Among Schumann's most beloved works are his songs. A few early ones apart, the dam burst in 1840, a year in which poems by Heine, Chamisso, Eichendorff, and others attained immortal settings from his pen. Schumann's song style is the first major advance over Schubert's in the development of the German art song (or Lied). His song cycles can be seen as equivalents of his poetic cycles for piano-especially in Dichterliebe the songs are brief and variegated. But in both Dichterliebe and Frauenliebe und -leben the conclusion is not a song but a piano postlude which recalls happier earlier music (in Dichterliebe much of that earlier music had also been a postlude). It is important to remember the Romantic notion that music was the most expressive of all the arts, that it could say what nothing else could, and consequently that it was left to have the final word in many of Schumann's songs via relatively extended postludes (of which the endings of those two cycles are merely the most extreme examples).
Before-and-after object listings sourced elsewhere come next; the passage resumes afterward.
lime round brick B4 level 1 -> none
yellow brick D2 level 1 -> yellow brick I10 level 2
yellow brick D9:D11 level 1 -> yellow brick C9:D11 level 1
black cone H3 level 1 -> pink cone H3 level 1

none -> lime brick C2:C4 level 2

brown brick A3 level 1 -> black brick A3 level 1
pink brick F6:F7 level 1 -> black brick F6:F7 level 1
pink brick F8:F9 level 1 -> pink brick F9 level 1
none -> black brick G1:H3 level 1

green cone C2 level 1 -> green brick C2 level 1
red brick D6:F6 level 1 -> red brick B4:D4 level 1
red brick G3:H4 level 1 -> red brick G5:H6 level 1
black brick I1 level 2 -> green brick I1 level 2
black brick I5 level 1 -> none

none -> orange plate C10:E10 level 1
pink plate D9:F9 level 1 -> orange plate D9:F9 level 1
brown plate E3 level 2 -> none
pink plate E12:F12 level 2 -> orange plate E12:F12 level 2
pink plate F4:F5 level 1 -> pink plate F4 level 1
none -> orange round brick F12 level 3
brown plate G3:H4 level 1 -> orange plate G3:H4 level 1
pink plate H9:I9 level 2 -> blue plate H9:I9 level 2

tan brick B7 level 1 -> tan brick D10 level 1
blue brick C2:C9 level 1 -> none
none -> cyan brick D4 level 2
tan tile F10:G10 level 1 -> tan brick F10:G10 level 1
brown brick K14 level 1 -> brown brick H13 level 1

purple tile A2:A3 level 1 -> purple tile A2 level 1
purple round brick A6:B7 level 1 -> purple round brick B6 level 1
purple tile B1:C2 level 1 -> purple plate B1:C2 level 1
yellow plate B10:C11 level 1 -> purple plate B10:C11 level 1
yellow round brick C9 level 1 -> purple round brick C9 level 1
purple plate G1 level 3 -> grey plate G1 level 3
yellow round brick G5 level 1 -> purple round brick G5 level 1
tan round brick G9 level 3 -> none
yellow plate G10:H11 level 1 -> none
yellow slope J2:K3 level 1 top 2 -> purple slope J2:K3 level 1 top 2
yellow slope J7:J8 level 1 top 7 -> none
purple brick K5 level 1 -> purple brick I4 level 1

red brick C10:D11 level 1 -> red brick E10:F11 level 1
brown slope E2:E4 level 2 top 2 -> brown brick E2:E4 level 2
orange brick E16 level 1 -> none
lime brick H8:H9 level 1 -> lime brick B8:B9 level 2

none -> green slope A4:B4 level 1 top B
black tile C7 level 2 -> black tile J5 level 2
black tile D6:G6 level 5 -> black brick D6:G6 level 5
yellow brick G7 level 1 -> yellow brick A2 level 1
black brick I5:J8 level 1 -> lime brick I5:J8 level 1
If Dichterliebe is not the finest song cycle written in the 19th century, it is the only one that can be considered in a class with Schubert's Die schöne Müllerin and Winterreise. From its vague opening song, which neither begins or ends in the home key, to the nimble-spirited songs like "Die Rose, die Lilie…," the intimate ones like "Wenn ich in deine Augen seh'," the bitter ones like "Ich grolle nicht," and the harrowing "Ich hab' im Traum geweinet" (the only song to meet the challenge of late Schubert), this is Schumann at his most expressive. It is always dangerous to read a composer's life into his works, but it should be noted that on his 29th birthday, less than a year before he composed this cycle and at the height of the legal battle to obtain Clara's hand in marriage, Schumann wondered in a letter to Clara whether "perhaps the greater part of my life is already behind me. In any event, I won't live to be very old; this I know for certain. Violent passions have raged within me….". Heine's ironic poetry and Schumann's highly charged musical imagination join forces in this cycle to suggest just how violent those passions were. Schumann's prophecy concerning his lifespan was sadly to come true. He would no doubt have considered his career a failure, but grateful musicians ever since have been able to rejoice in and be regenerated by the echoes of those passions that reside in his music.